Sou ainda daquela época em que, para manter uma amizade à distância, você tinha que mandar cartas. Lembro que por muito tempo foi assim que eu mantive a amizade com minha vizinha de férias de verão, Carolina Cemim, que até hoje mora na grande Porto Alegre. Sou da época em que se via Xou da Xuxa e as adolescentes eram embaladas pelos hits românticos e melosos dos Backstreet Boys... eles eram bem mais afinados e menos coloridos que as araras, digo, o Restart. Sou da época em que os sutiãs eram de algodão, koisa longe do bojo.
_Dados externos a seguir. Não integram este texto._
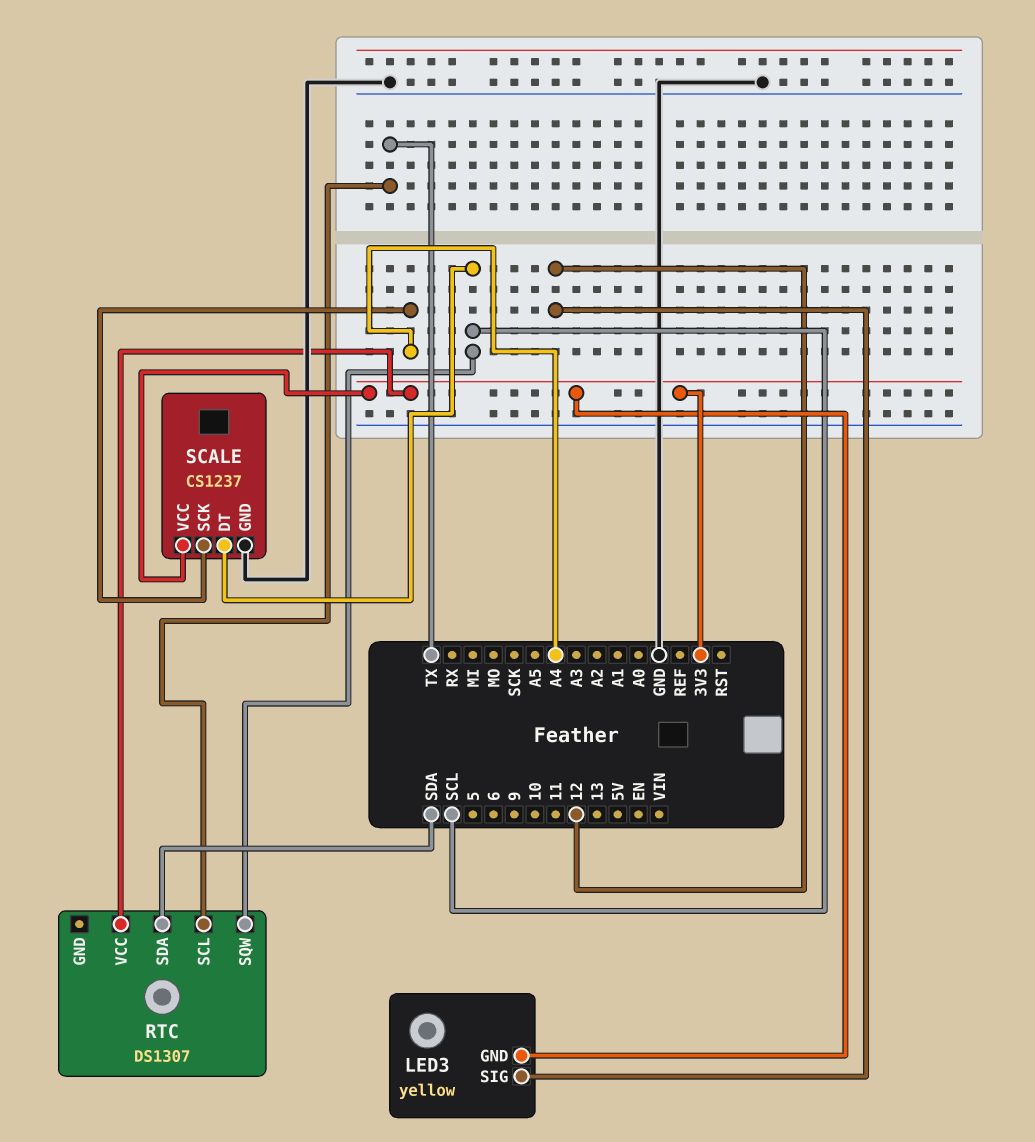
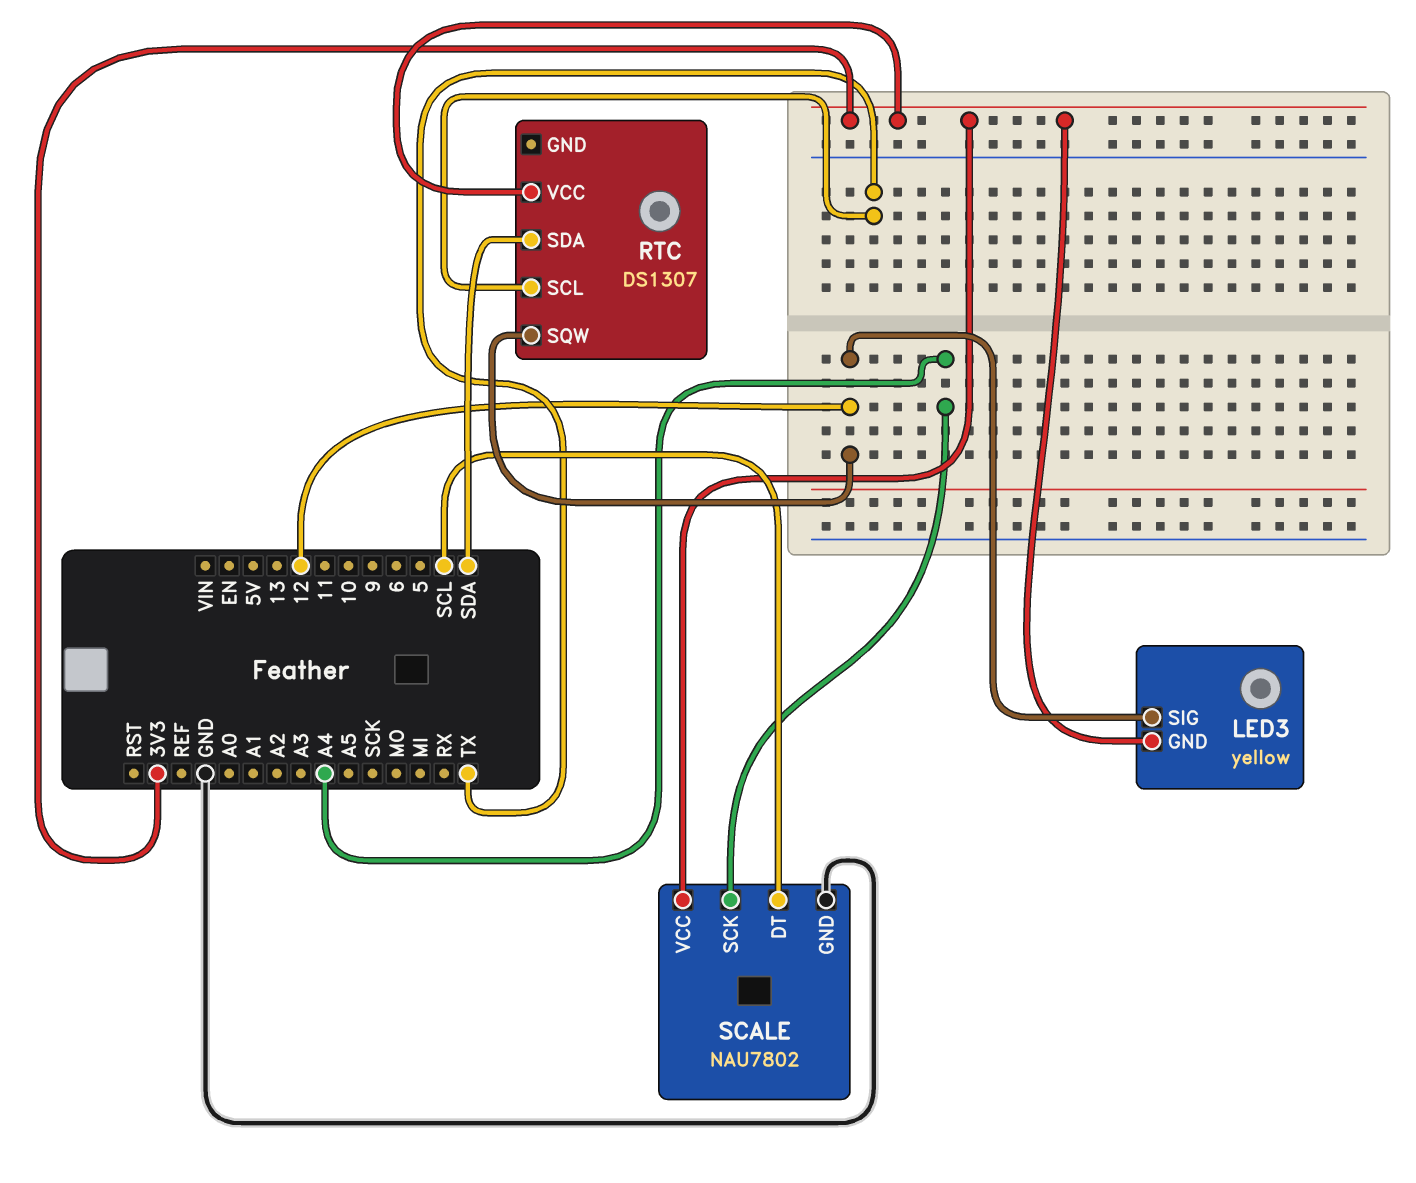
RTC pin SQW: SCL -> 12
SCALE: CS1237 -> NAU7802

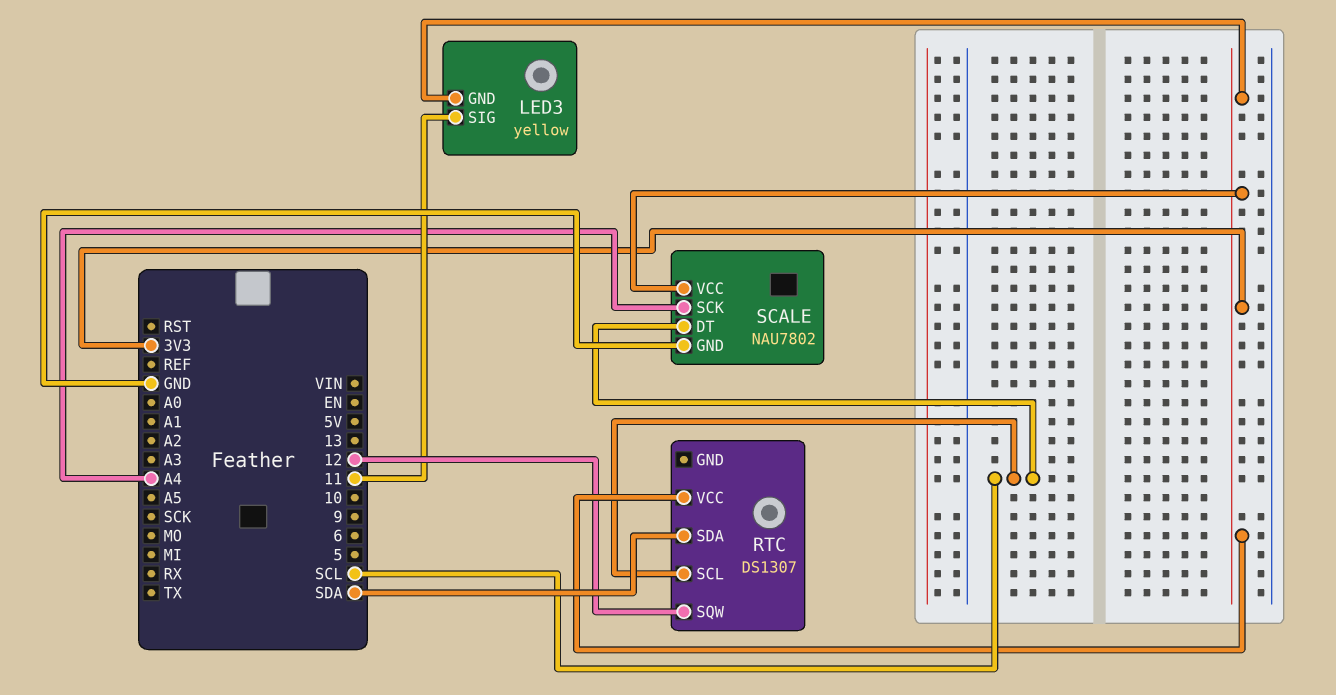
LED3 pin SIG: 12 -> 11
RTC pin SCL: TX -> SCL

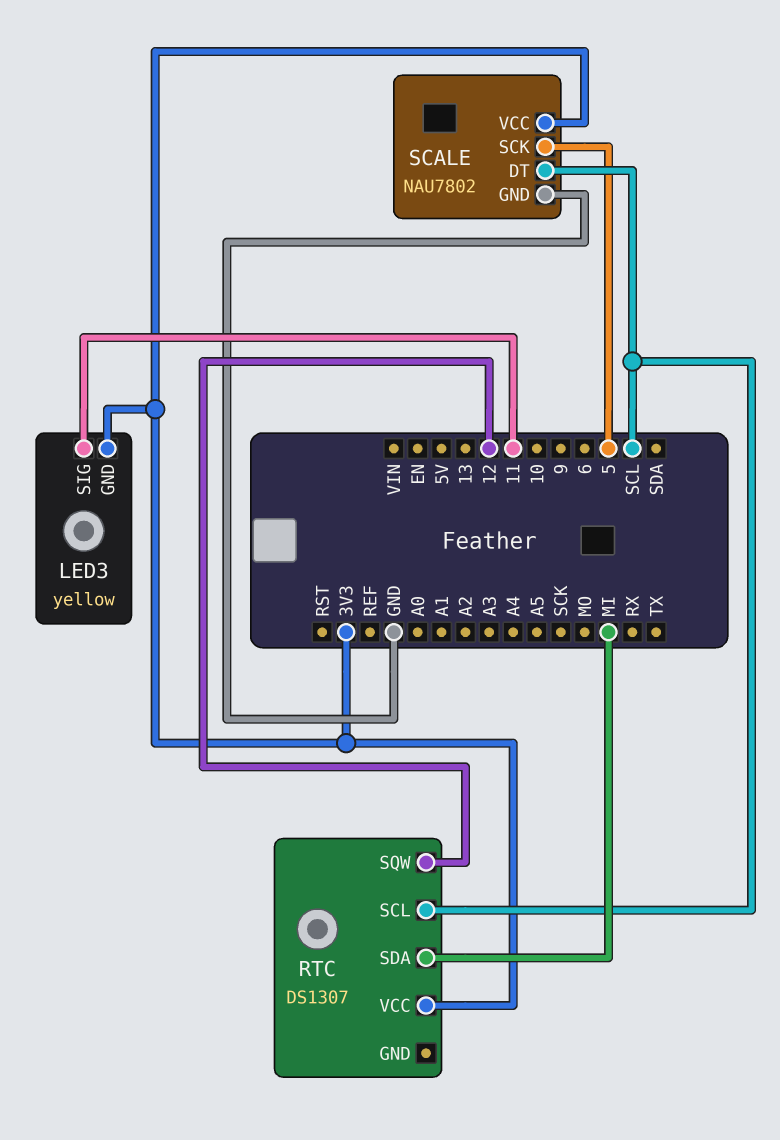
RTC pin SDA: SDA -> MI
SCALE pin SCK: A4 -> 5

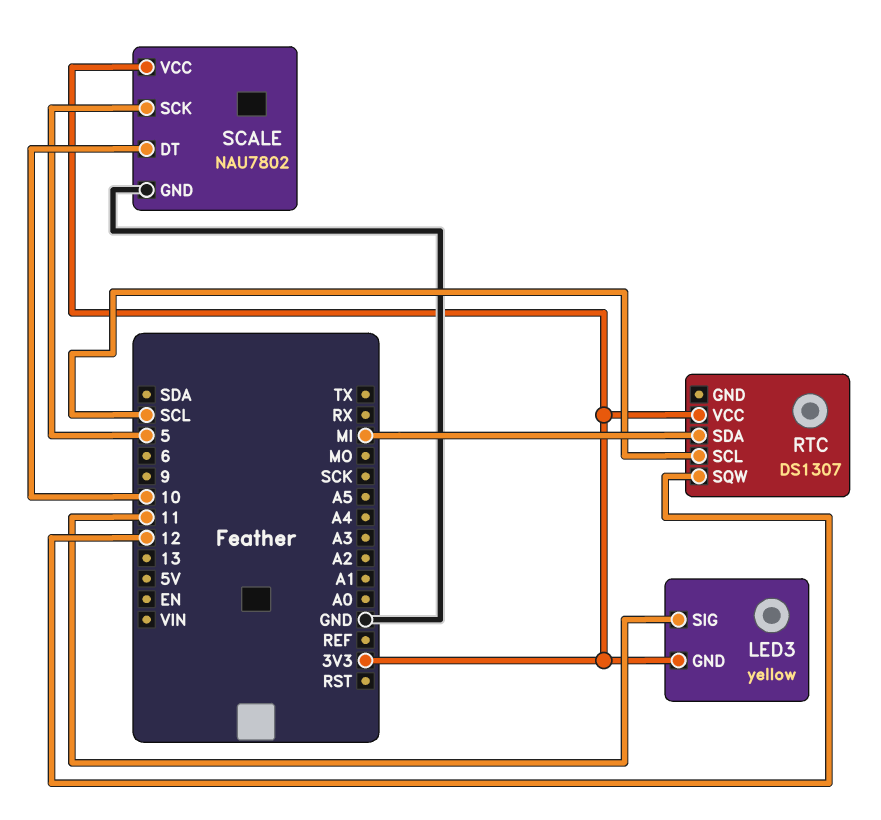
SCALE pin DT: SCL -> 10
Sou da época em que você tinha que se conformar com seu cabelo porque não existia a chapinha. Sou da época em que celular era Tijorola, um luxo. Sou da época do ICQ e do disquete e por aí vai... e olha que nem faz taaaaanto tempo assim. Hoje em dia as crianças nascem falando - sobre tudo. É muita informação sendo despejava a todo momento nos cérebros em pelo desenvolvimento. Veja bem: eles mal chegam da escola e já conversam por MSN com os colegas de classe que acabaram de ver ou fazem o mesmo com o irmão que está no quarto ao lado; a garrafa pet virou lixo descartável e objeto de decoração; você não precisa mais alugar um filme adulto para entender como os bebês são feitos, pois as mulheres do Big Brother ensinam ao vivo como fazê-los; o band-aid é colorido para você esquecer da ferida quando vê aquela estampa do Mickey Mouse sorrindo; e até shampoo ganhou tempero... o seu é com ou sem sal? Não há como evitar, mas há que saber como lidar. Eu tento, Deus sabe como tento... risos. Diz aí, caro leitor internauta, estou ou não estou ficando velha? É, estamos!


... e eu ainda caí na besteira de perguntar se, pelo menos, ele gostava da tal fulana.

'Não, eu só tava afim mesmo!'


Superbeijo.


* Beijo especial à Carol Cemim que ainda é minha amiga e que sempre acompanha o blog.